On 22/12/10 13:56, Merlin Moncure wrote:

On Tue, Dec 21, 2010 at 7:45 PM, Tom Lane<tgl@sss.pgh.pa.us> wrote:

@Mark: apparently the cvs server is behind git and there are some
recent changes to heapam.c that need more attention. I need to get
git going on my box, but try changing this:

if ((tuple->t_infomask& HEAP_XMIN_COMMITTED) ||
(!(tuple->t_infomask& HEAP_XMIN_COMMITTED)&&
!(tuple->t_infomask& HEAP_XMIN_INVALID)&&
TransactionIdDidCommit(xmin)))

to this:

if (TransactionIdDidCommit(xmin))

also, isn't the extra check vs HEAP_XMIN_COMMITTED redundant, and if
you do have to look up clog, why not set the hint bit?

That gets it compiling.

#10Heikki Linnakangas
heikki.linnakangas@enterprisedb.com
In reply to: Merlin Moncure (#8)
Re: How much do the hint bits help?

On 22.12.2010 02:56, Merlin Moncure wrote:

On Tue, Dec 21, 2010 at 7:45 PM, Tom Lane<tgl@sss.pgh.pa.us> wrote:

Merlin Moncure<mmoncure@gmail.com> writes:

Attached is an incomplete patch disabling hint bits based on compile
switch. ...
So far, at least doing pgbench runs and another test designed to
exercise clog lookups, the performance loss of always doing full
lookup hasn't materialized.

The standard pgbench test would be just about 100% useless for stressing
this, because its net database activity is only about one row
touched/updated per query. You need a test case that hits lots of rows
per query, else you're just measuring parse+plan+network overhead.

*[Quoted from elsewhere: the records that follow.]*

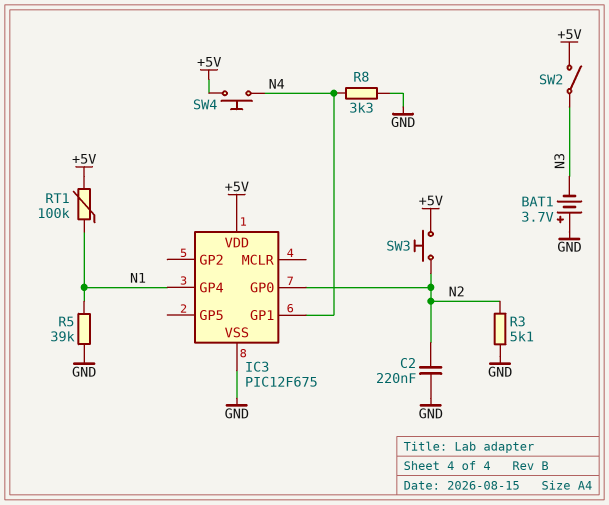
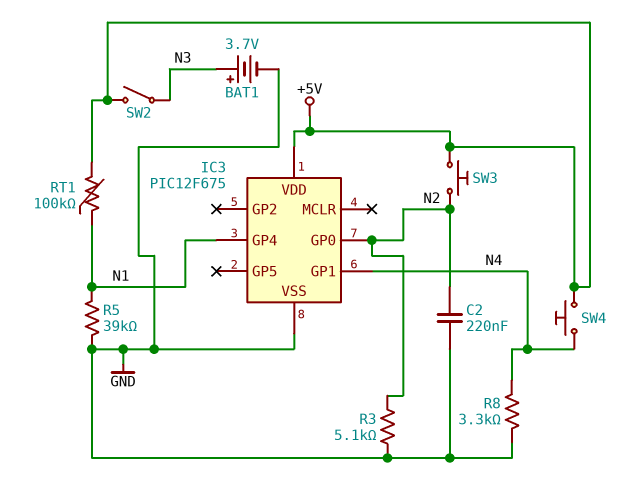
BAT1: 3.7V (plus GND, minus N3) -> 3.7V (plus N3, minus GND)

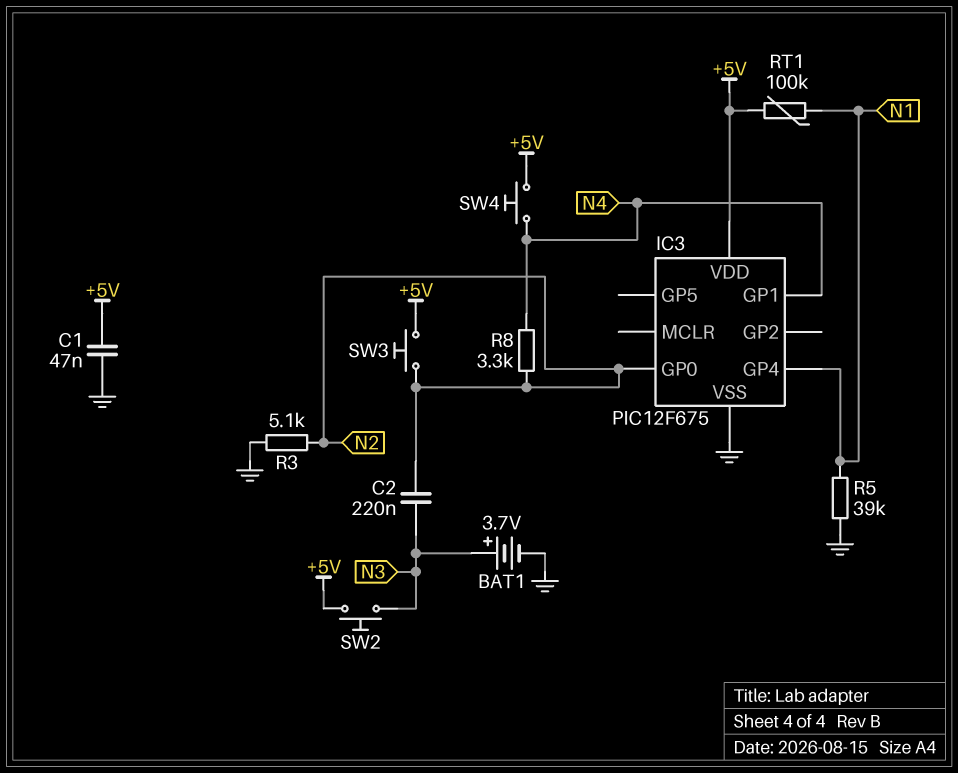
C1: none -> 47nF (+5V, GND)
C2: 220nF (GND, N2) -> 220nF (N2, N3)
R8: 3.3k (GND, N4) -> 3.3k (N2, N4)
SW2: switch (+5V, N3) -> button (+5V, N3)

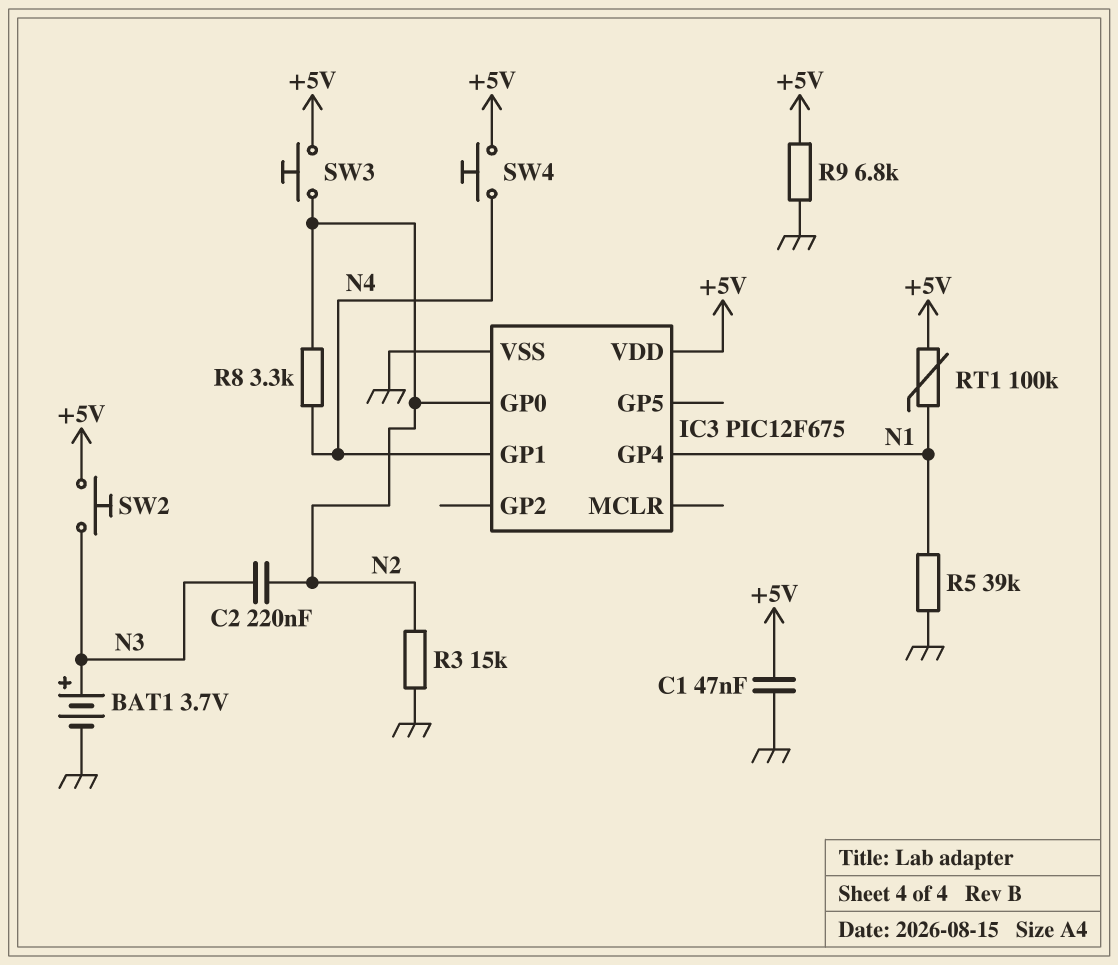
R3: 5.1k (GND, N2) -> 15k (GND, N2)
R9: none -> 6.8k (+5V, GND)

right -- see the attached clog_stress.sql above. It creates a script
that inserts records in blocks of 10000, deletes half of them, and
vacuums. Neither the execution of the script nor a seq scan following
its execution showed an interesting performance difference (which I am
arbitrarily calling 5% in either direction). Like I said though, I
don't trust the patch or the results yet.

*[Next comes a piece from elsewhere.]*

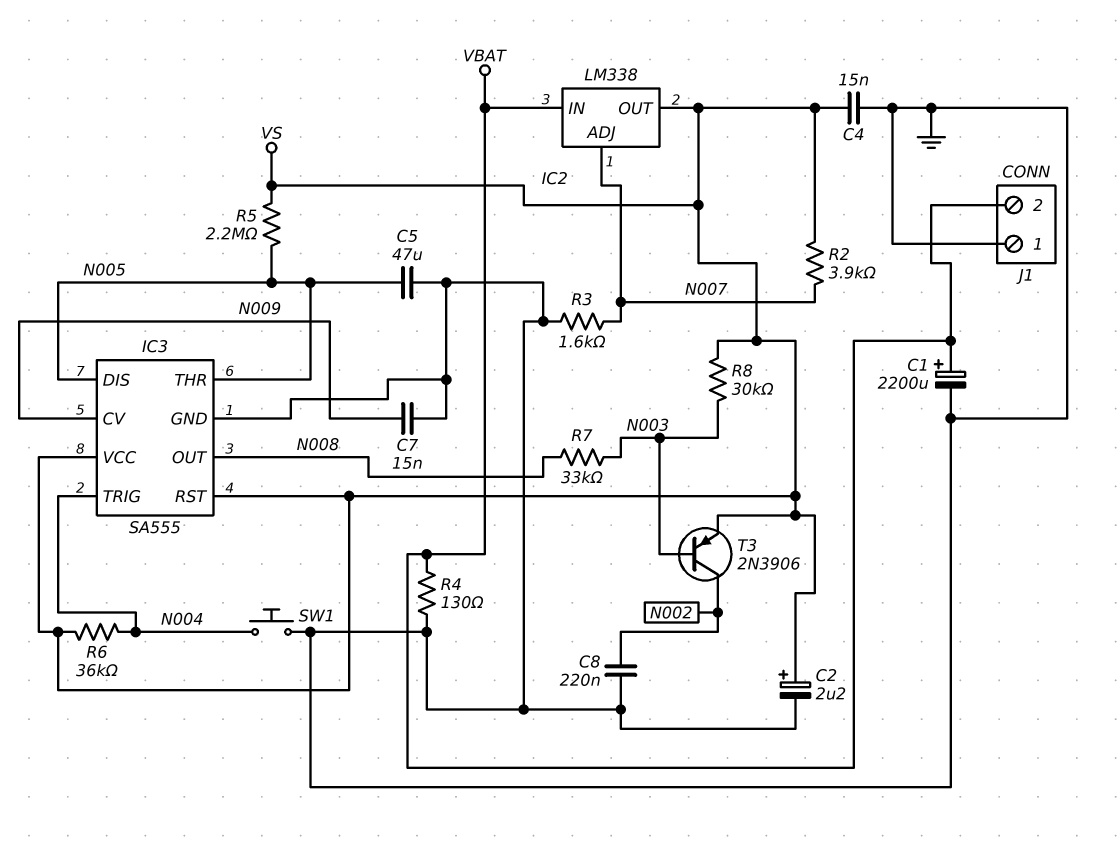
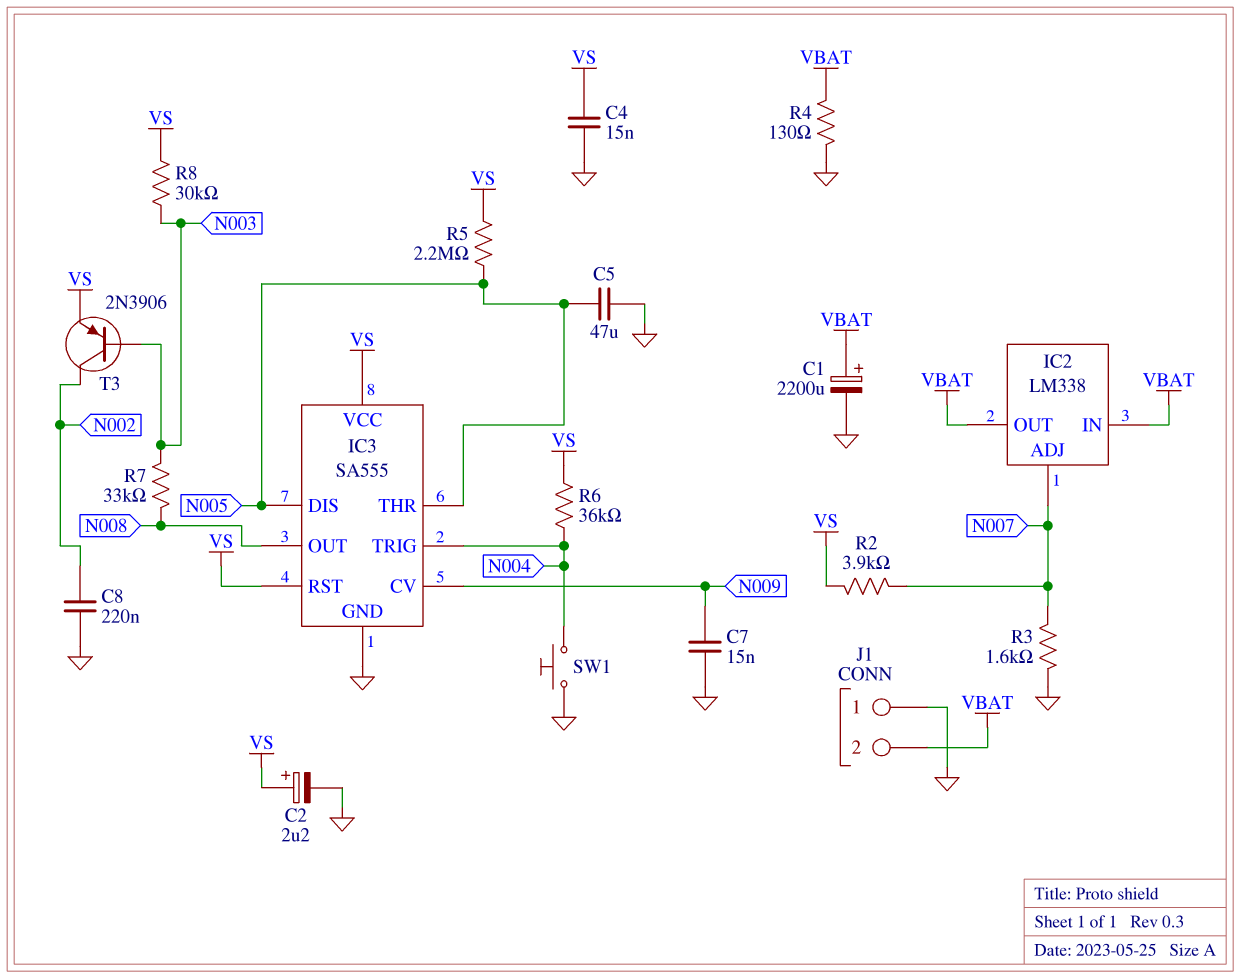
IC2 pin OUT: VS -> VBAT

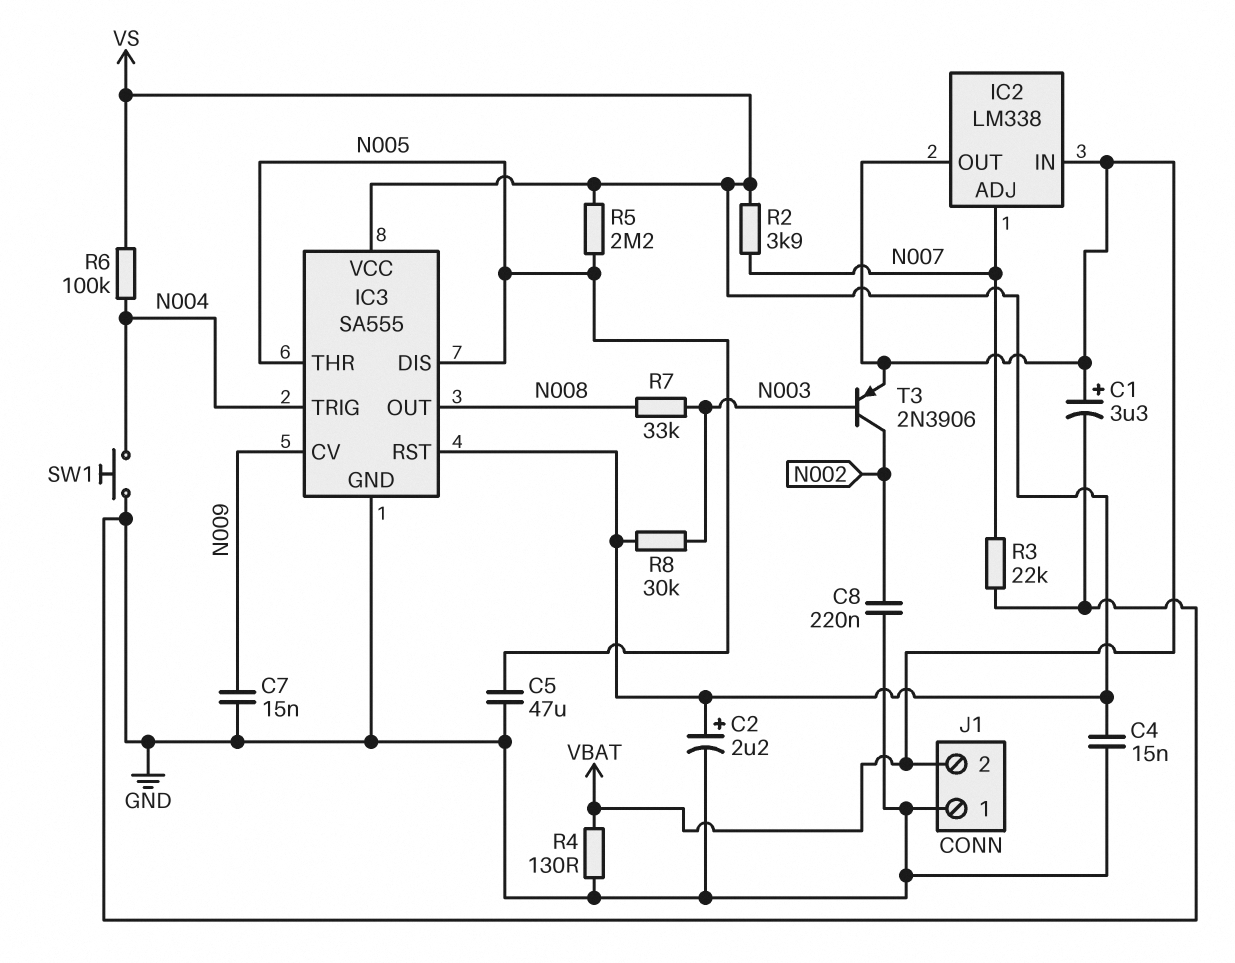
C1: 2200uF (plus VBAT, minus GND) -> 3.3uF (plus VBAT, minus GND)
R3: 1.6k (GND, N007) -> 22k (GND, N007)
R6: 36k (N004, VS) -> 100k (N004, VS)
T3: PNP 2N3906 (B N003, C N002, E VS) -> PNP 2N3906 (B N003, C N002, E VBAT)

Make sure you have a good mix of different xids in the table,
TransactionLogFetch has a one-item cache so repeatedly checking the same
xid is much faster than the general case.

Perhaps run pgbench for a while, and then do "SELECT COUNT(*)" on the
resulting tables.

--
Heikki Linnakangas
EnterpriseDB http://www.enterprisedb.com

#11Simon Riggs
simon@2ndQuadrant.com
In reply to: Merlin Moncure (#1)
Re: How much do the hint bits help?

On Tue, 2010-12-21 at 17:42 -0500, Merlin Moncure wrote:

*) is there community interest in a full patch that fills in the
missing details not implemented here?

You're thinking seems sound to me. We now have all-visible flags, fewer
xids, much better clog concurrency. Avoiding hint bits would also
noticeably reduce number of dirty writes, especially at checkpoint.

Hot Standby already ignores hint bits and I've not heard a single
complaint, so we are already doing this in the code.

I don't see any reason to believe that there is not an equally effective
optimisation that we can apply to bring performance back up, if it is
shown to drop in particular use cases.

I would vote to put this into 9.1 as a non-default option at restart,
opening the door to other features which hint bits are frustrating.
People can then choose between those features and the "power of hint
bits". I think many people would choose db block checksums.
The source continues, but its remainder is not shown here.